Offshore opportunity

17 May 11
Michael Ware

As a middle-class English male, one of my secret and deepest fears is that I am no good at DIY. I fretfully hammer, saw, plumb and paint my house dreading the opprobrium of my older brother, father in law or the surly bloke next door.

This, of course, is silly. I could give myself more free time and far less stress by employing a better qualified and cheaper Eastern European chap to do minor jobs round the house.  But I don’t because I crave the fix of my brother’s approval. On a much larger scale I think the UK public sector is stuck in a similar myopia.

One of the ideological distinctions between the private and public sector over the last ten years has been their approach to outsourcing back-office services particularly overseas. Newly qualified Indian or Chinese graduates cost about a third to a fifth of their equivalent in the West and what’s more they are super keen, work six-day weeks and think a ‘Bob Crowe’ is a type of bird.

The private sector has been quick to spot this potential and train them up to the point where total spend by the West on buying business process outsourcing from India is now north of $1bn per annum. However, only a tiny proportion of this is spent by the UK public sector. This has created the situation where all of the software for Windows XP was written in Mumbai, but my local council still employs its own back-office staff. And the council up the road does the same and so does the local hospital.

So why is there this reluctance to swim with the tide of globalisation?  I think it is rooted in the belief that a public sector entity is fundamentally different to anything in the private sector and that this difference permeates the whole DNA of the organisation. I am sorry but the second half of that sentence is just plain wrong. Payroll is payroll. Credit control is credit control. There is nothing in the back office of your organisation that is so hard or unique you cannot train an overseas graduate to do it. Lets keep what most of the public sector actually does in proportion at this point. If the Indians can develop nuclear weapons and launch a space programme, I am pretty sure they could have a decent stab at housing benefits processing.
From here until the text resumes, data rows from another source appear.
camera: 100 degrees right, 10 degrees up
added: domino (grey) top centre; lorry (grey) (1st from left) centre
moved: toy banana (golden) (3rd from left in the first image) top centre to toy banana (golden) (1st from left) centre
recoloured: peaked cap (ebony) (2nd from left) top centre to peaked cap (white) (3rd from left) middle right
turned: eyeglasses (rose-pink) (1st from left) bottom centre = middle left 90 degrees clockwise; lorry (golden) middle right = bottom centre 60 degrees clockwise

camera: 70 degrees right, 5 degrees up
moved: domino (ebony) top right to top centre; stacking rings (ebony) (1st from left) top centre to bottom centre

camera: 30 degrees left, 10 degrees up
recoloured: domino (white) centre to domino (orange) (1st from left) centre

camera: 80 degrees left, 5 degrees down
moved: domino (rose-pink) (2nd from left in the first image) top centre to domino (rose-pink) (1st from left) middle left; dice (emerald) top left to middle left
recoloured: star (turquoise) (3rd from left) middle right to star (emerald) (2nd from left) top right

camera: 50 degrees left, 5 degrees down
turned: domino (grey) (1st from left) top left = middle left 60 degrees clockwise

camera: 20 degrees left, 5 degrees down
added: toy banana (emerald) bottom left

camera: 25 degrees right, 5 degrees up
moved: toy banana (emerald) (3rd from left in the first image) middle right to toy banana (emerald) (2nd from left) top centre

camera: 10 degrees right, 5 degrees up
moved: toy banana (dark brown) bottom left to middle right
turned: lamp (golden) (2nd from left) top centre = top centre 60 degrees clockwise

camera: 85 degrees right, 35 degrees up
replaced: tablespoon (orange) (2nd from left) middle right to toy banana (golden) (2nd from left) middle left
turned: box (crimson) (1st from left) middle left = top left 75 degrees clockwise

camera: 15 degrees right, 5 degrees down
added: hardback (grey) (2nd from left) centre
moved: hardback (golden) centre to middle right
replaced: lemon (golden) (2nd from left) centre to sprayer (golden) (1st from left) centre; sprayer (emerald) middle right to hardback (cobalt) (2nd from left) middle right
So how do you catch up with the private sector and take advantage of this enormous cost difference? For once, this is a subject I am reasonably well qualified to comment on. I have spent the last few years outsourcing parts of our organisation to India and although we have had our ups and downs, the whole process is now working pretty well. Believe you me, managing 25 staff 6,500 miles away in Jaipuir is a lot easier than babysitting three newly qualified accountants in London.

Firstly, start small and simple. This is a big step and it won’t be easy. It took evolution millions of years to get from blindly crawling about on the sea floor to flying, so try to be equally patient. In the first year you will do really well to get just one process up and running so manage your expectations accordingly.

Secondly, avoid the temptation to rush over there setting up call centres. They are very hard to get right and bad ones tend to alienate your public.  However, every time we moan about foreign call centres, it is worth remembering that English is much harder to speak than it is to read. Our language is littered with silent consonants, the four-letter sequence ‘ough’ can be pronounced eight different ways and we have the most regional accents anywhere in the world. Bear this in mind the next time you ask why oh why a Hindi speaker cannot understand a good old fashioned Brummie accent. Making a call centre work takes a long time, costs a fortune and really is a big boys game to be played on a global scale. For your first venture, I suggest you focus on services where the amount of spoken interaction with the public is limited.

Thirdly, rethink your work processes from basic principles. The key here is to focus on the information flows not the paper trail or the people. The thing you are looking for is the critical point at which information is either written down or entered electronically.  Because of the wonders of technology, everything after that point can be done so much cheaper overseas. So take a cold-eyed look around your office and ask yourself how many of your colleagues are coming in every day to work solely on processing information. If they have not put their coat on and left the office to actually talk to a member of the public in the last six months then they should not be there.  You may snort and splutter at this point but its true. Write in big letters on the office wall, ‘if your job does not require you to interact regularly with the public, then you don’t need to be here, you could be somewhere cheaper’.

Finally, if you remain unconvinced about the merits of overseas outsourcing then at least be honest with yourself about the root of your objections.  I don’t employ Jarek the Polish builder because I am stuck with misguided notions about what it is to be a man in the 21st century.  You may not want to outsource business processes to people who can do them better and at about one third of the cost because you have fixed notions about what constitutes public sector values.  There is no denying that when we talk outsourcing we are actually talking about shipping British jobs overseas. You may legitimately think this is a bad thing to do to the nice people in payroll and finance but thanks to the bankers, we live in austere times and the public sector has to make difficult choices.

Cutting the cost of your back-office processing by at least two thirds will save an awful lot of front line services, and, if they were given the facts, I am pretty sure your local electorate would know which option they would prefer.